It begins talking about the work of a Sweedish researcher in the '40s who wrote that the condition of black Americans in the South in the Jim Crow era would never improve without massive publicity. People outside the South, while morally sympathetic, would never rally around and demand social change unless the immoral, uncivil, and illegal conditions blacks suffered were portrayed graphically, bluntly, and provocatively. And that's how the author portrays how the press corps - starting with newspapers, and ultimately tipped through television - played a large role in mobilizing people around the country to support the civil rights movement.

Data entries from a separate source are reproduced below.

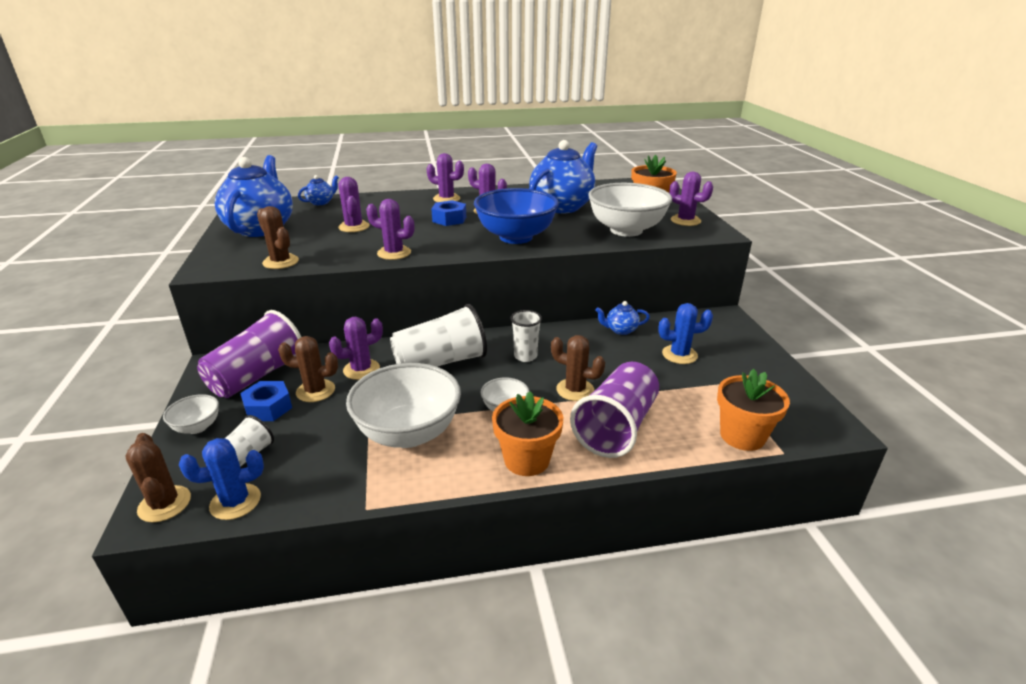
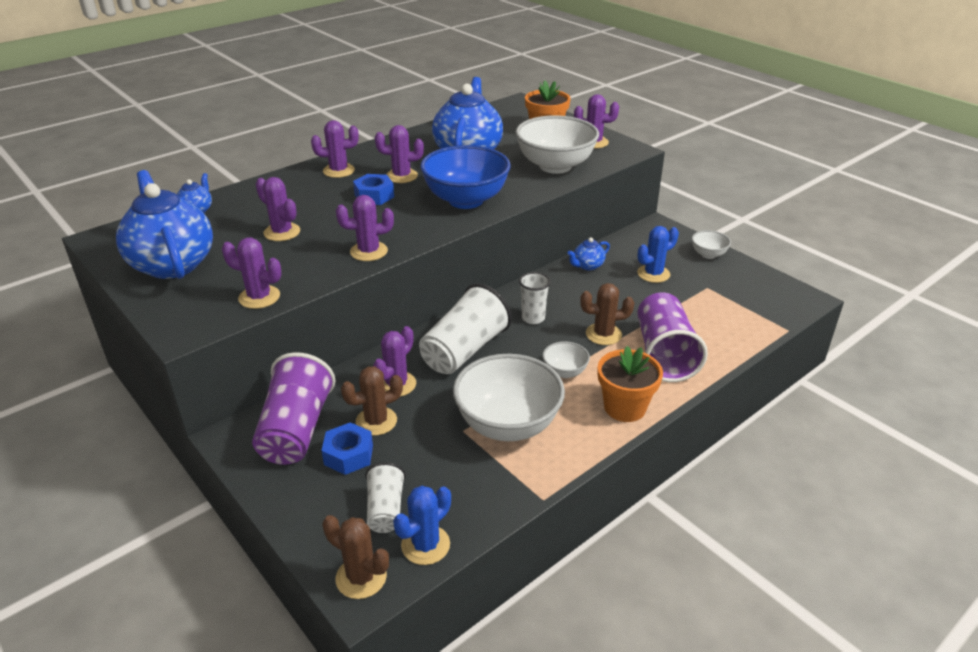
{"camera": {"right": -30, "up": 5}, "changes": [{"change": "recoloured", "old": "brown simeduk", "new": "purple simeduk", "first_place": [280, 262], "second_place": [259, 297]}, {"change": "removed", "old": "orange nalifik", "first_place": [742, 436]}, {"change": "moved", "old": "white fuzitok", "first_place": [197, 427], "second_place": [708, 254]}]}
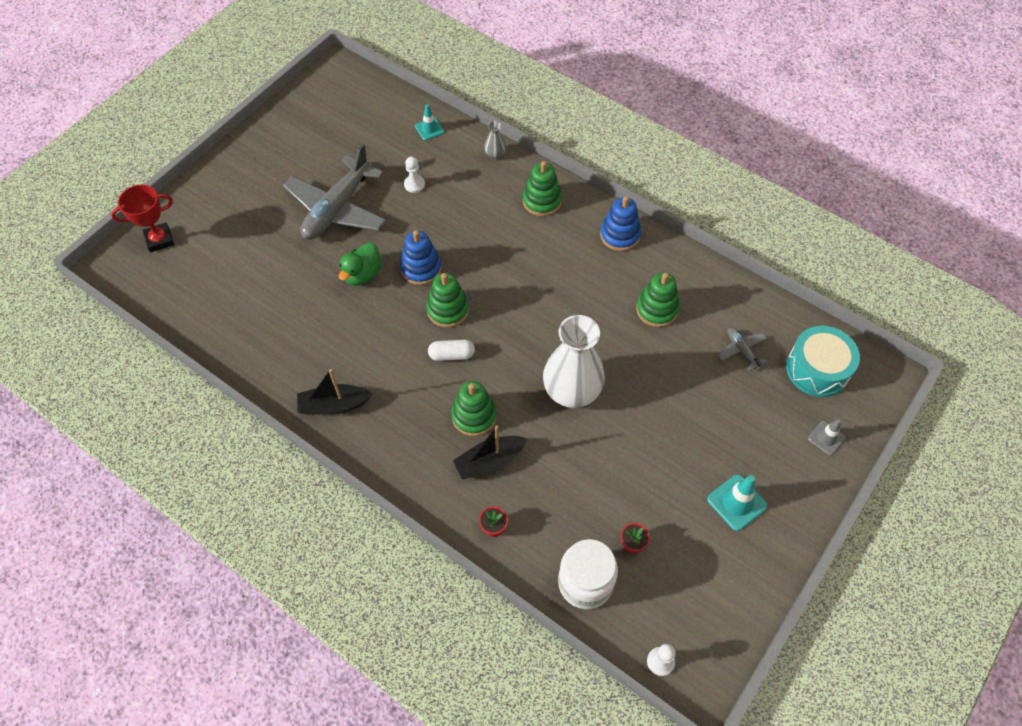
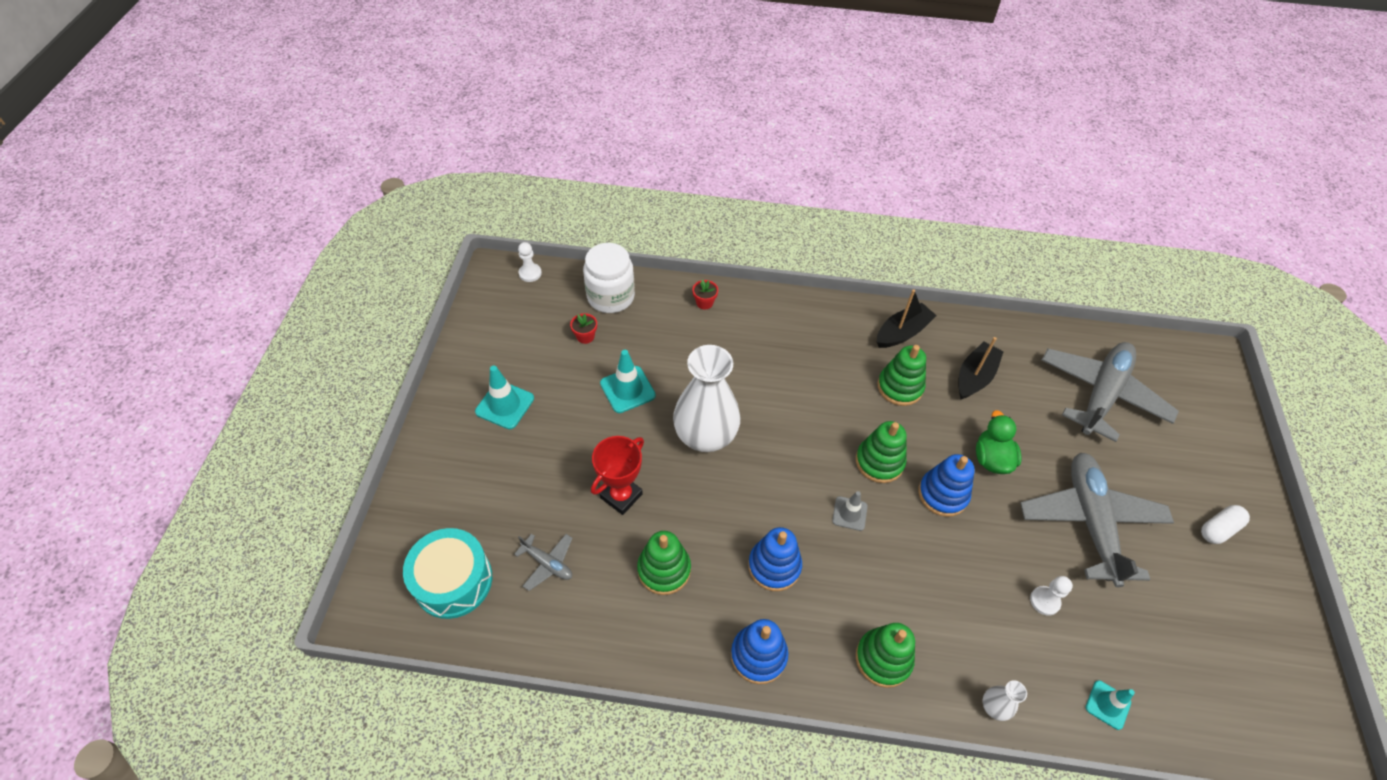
{"camera": {"right": 150, "up": -5}, "changes": [{"change": "recoloured", "old": "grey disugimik", "new": "white disugimik", "first_place": [495, 154], "second_place": [994, 707]}, {"change": "moved", "old": "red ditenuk", "first_place": [159, 240], "second_place": [621, 496]}, {"change": "moved", "old": "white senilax", "first_place": [452, 355], "second_place": [1218, 529]}, {"change": "moved", "old": "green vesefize", "first_place": [474, 416], "second_place": [900, 387]}, {"change": "moved", "old": "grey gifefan", "first_place": [826, 438], "second_place": [849, 513]}, {"change": "moved", "old": "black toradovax", "first_place": [489, 461], "second_place": [974, 377]}, {"change": "added", "new": "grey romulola", "second_place": [1101, 395]}, {"change": "added", "new": "turquoise gifefan", "second_place": [627, 389]}, {"change": "added", "new": "blue vesefize", "second_place": [774, 566]}]}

The author was one of the newpapermen on the race beat, but he does not figure prominently in the account at all. The portrayal of the media often conflicts with how I view the media today. There are editorialists or commentators, and there are journalists. Both groups are discussed at length in the book. The commentators who write the editorials are the biased, inflammatory, controversial ones. Today, they get all the attention. The journalists who hunt down stories, investigate, and write about the facts are every bit as necessary for the public to understand the events around them, but often get out-shouted by the commentators who blast us with biases and half-truths.

I think one of the lessons from this book is that a purely editorial media cannot enable the public to understand an issue because of its independence from facts. We as media consumers must rely on factual event reporting and commentary, and learn to separate dogma and reality.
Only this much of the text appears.